1°) Alors que, d'une part, aux termes de l'article 1351 du code civil l'autorité de la chose jugée n'a lieu qu'à l'égard de ce qui a fait l'objet du jugement et il faut que la chose demandée soit la même ; que Monsieur Bernard X... demandait le rapport à la succession de l'avantage indirect lié à la prise en charge du passif de la première société Samica ; qu'en décidant qu'il ne pouvait présenter une nouvelle fois cette demande dès lors que l'arrêt définitif du 23 avril 1991 l'avait débouté de ses demandes relatives aux actions de la Samica alors que cet arrêt n'avait jamais statué sur la prise en compte du passif au titre des libéralités accordées par Madame X..., la cour d'appel a violé l'article 1351 du code civil et dénaturé les termes du litige en violation de l'article 4 du code de procédure civile.

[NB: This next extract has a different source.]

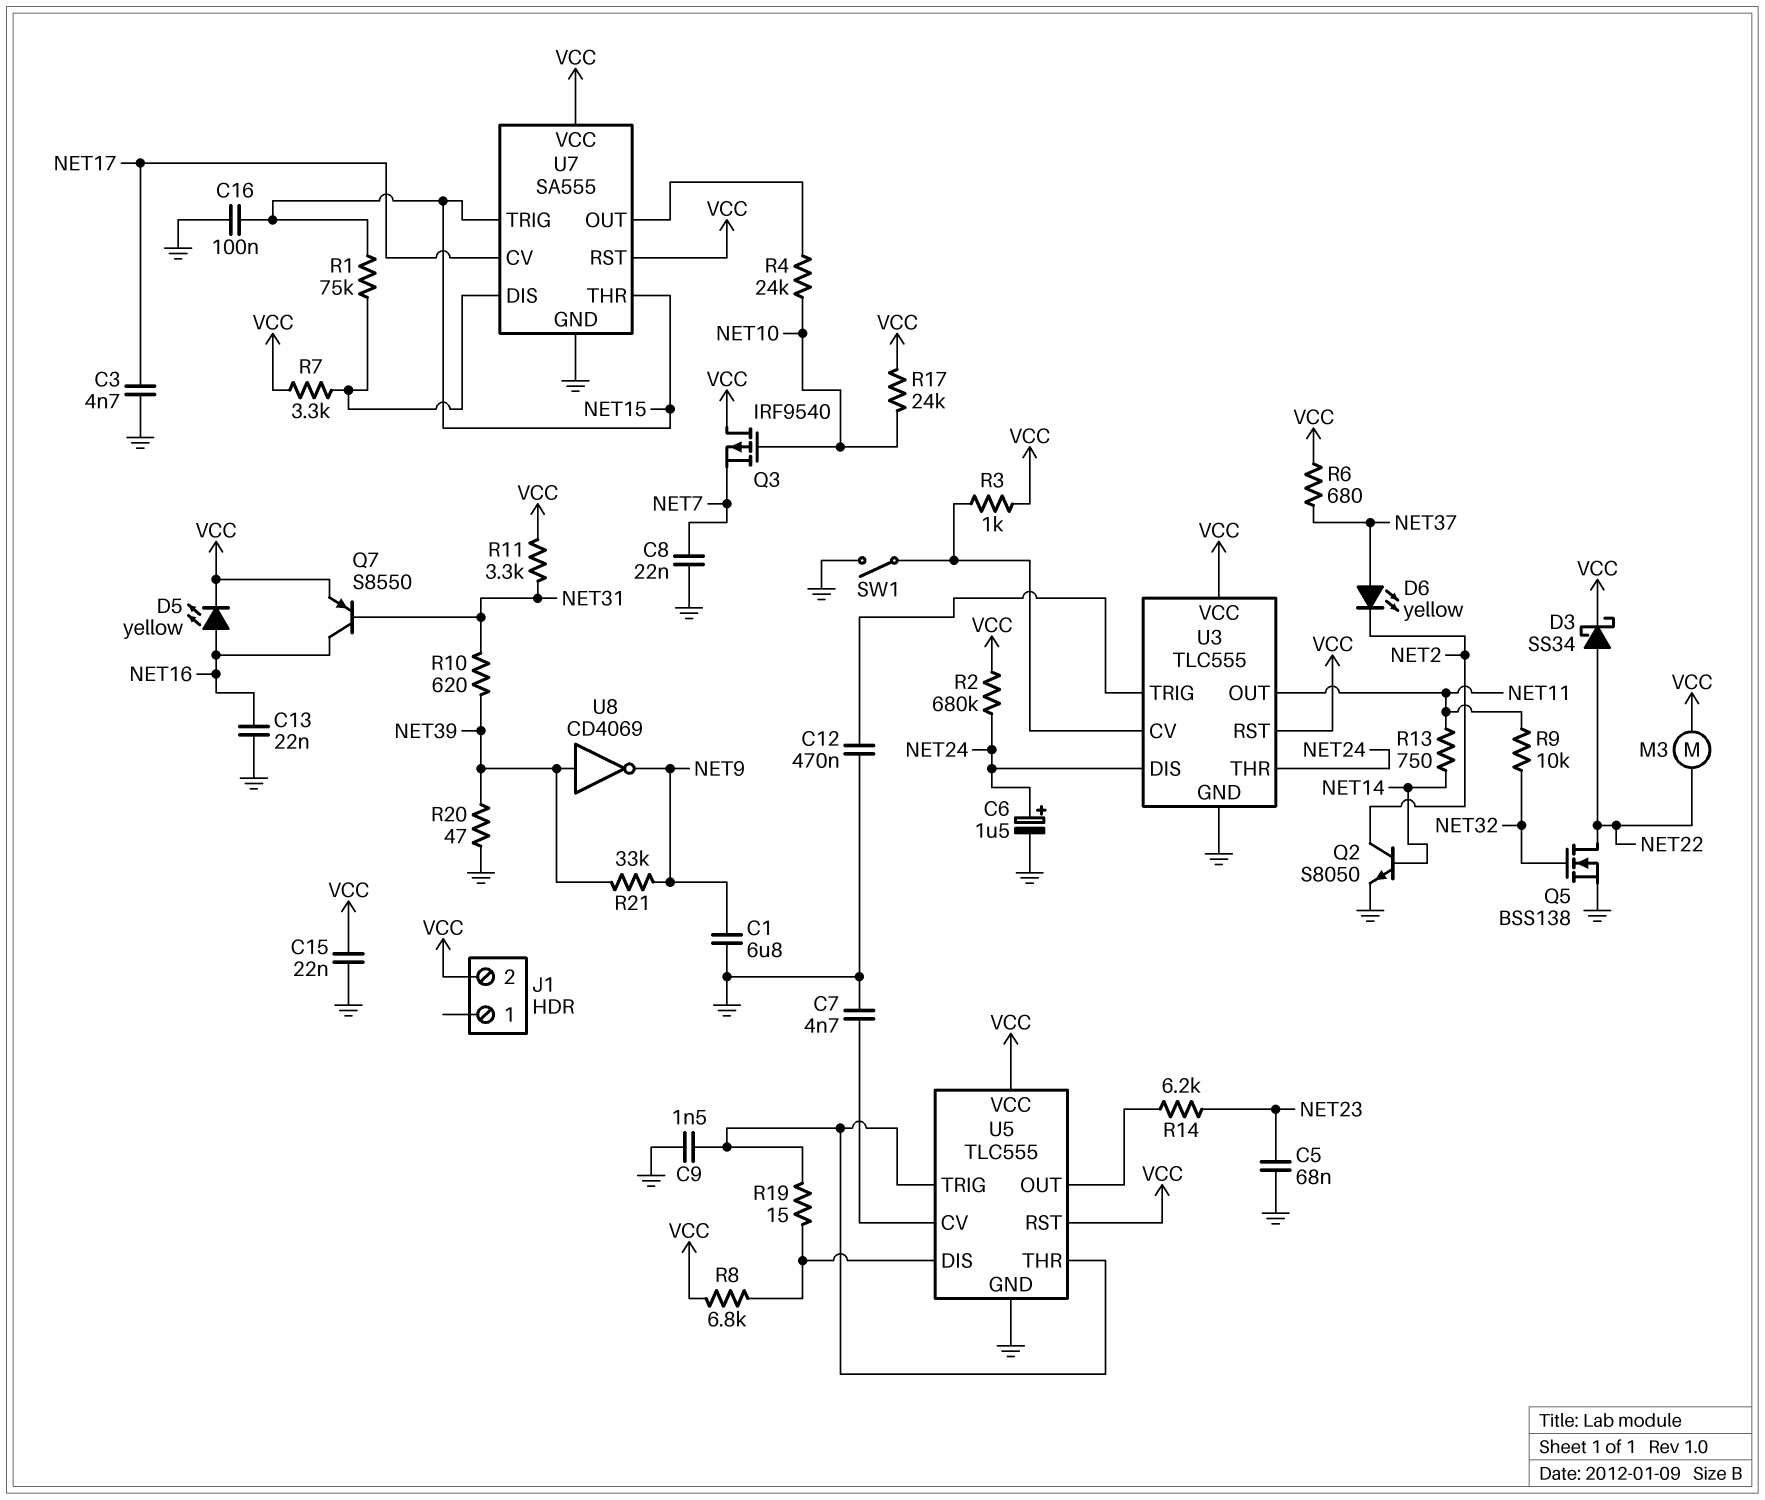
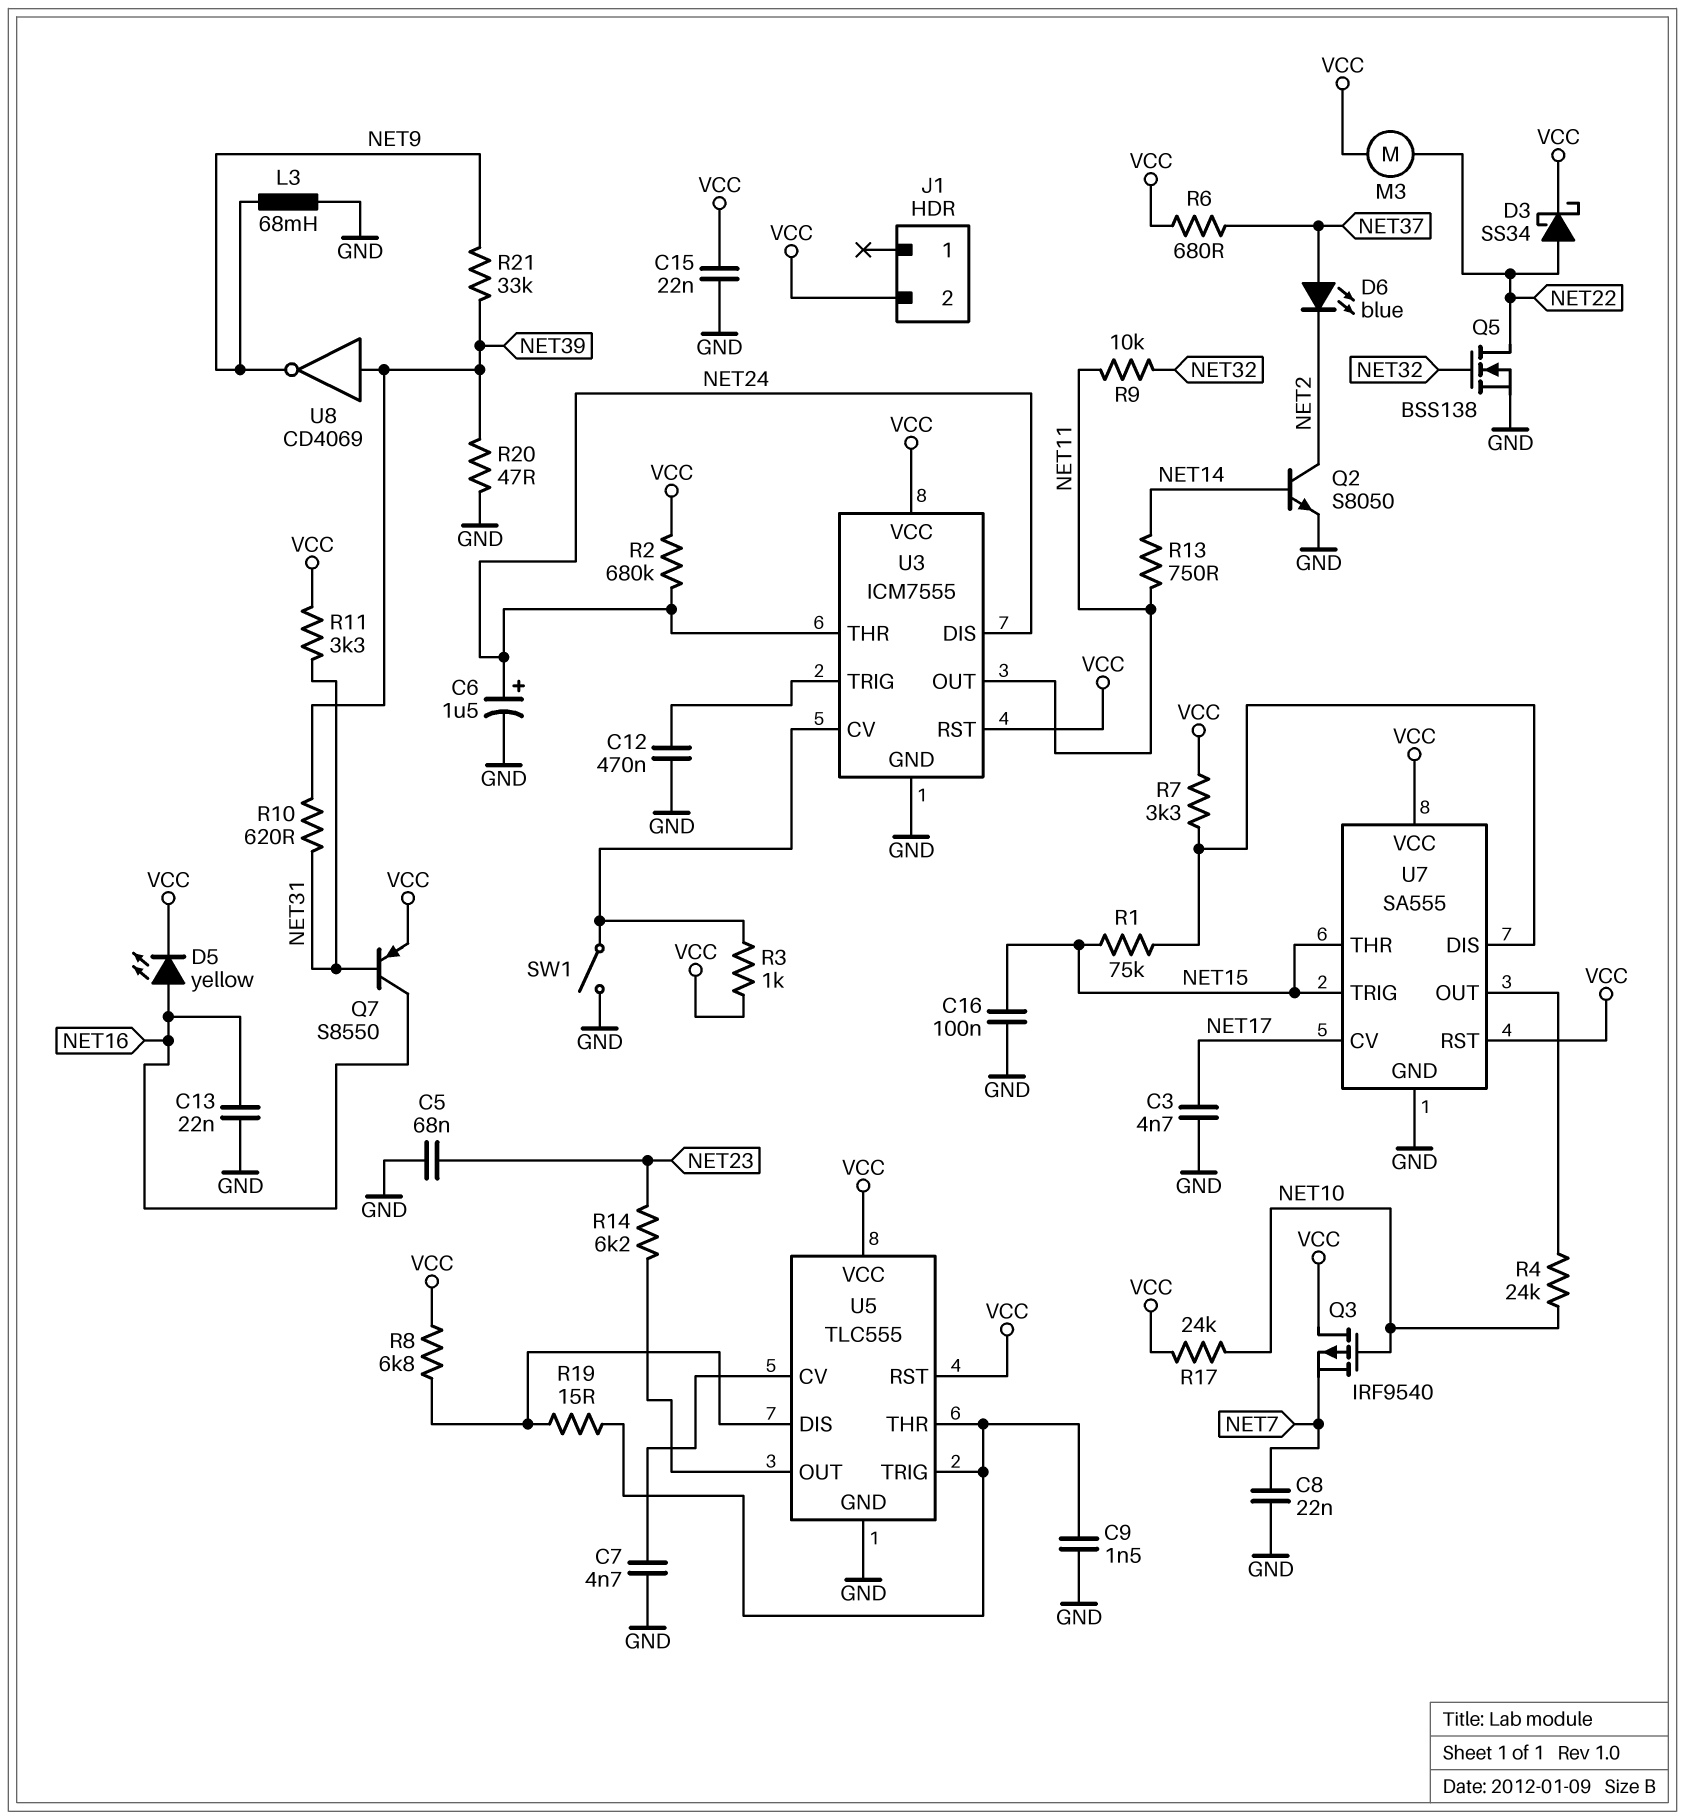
C1: 6.8uF (GND, NET9) -> none
D6: LED yellow (A NET37, K NET2) -> LED blue (A NET37, K NET2)
L3: none -> 68mH (GND, NET9)
U3: TLC555 -> ICM7555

2) Alors qu'en tout état de cause, l'article 851 du code civil énonce que le rapport est dû de ce qui a été employé pour l'établissement d'un des cohéritiers ou pour le payement de ses dettes ; que la cour d'appel qui constate que la somme de 555. 617, francs, soit 84 703, 27 €, actualisés à 688. 105, 62 €, correspond à des éléments du passif de la première société Samica, laquelle appartenait aux époux X... et se transformera en une société Samica II alors seulement détenue par 2 des trois enfants des époux X..., devait nécessairement en déduire que cette reprise du passif, qui s'évinçait du traité de fusion était rapportable à la succession ; qu'en s'en abstenant, la cour d'appel a violé l'article susvisé ;
3) Alors que d'autre part, Monsieur Bernard X... avait demandé dans ses conclusions d'appel devant la cour de renvoi que soit rapporté à la succession l'avantage tiré du bénéfice du compte courant figurant au bilan de la Samica pour un montant de 439 911 Francs, soit 67 064 € ainsi que l'apport inscrit dans le traité de fusion entre Samica I et Samica II ; que la Cour d'appel ne pouvait omettre de répondre à ce moyen alors que l'arrêt du 8 octobre 2002 n'avait pas statué sur ces points mais sur la valeur des actions de la société Samica II ; qu'en statuant ainsi la cour d'appel a derechef violé l'article 455 du code de procédure civile ensemble les articles 851 et 1351 du code civil ;
Troisième moyen de cassation
Le moyen reproche à l'arrêt attaqué d'avoir ordonné la réduction de ce legs seulement dans les proportions retenues dans le procès-verbal établi par le notaire, Me B....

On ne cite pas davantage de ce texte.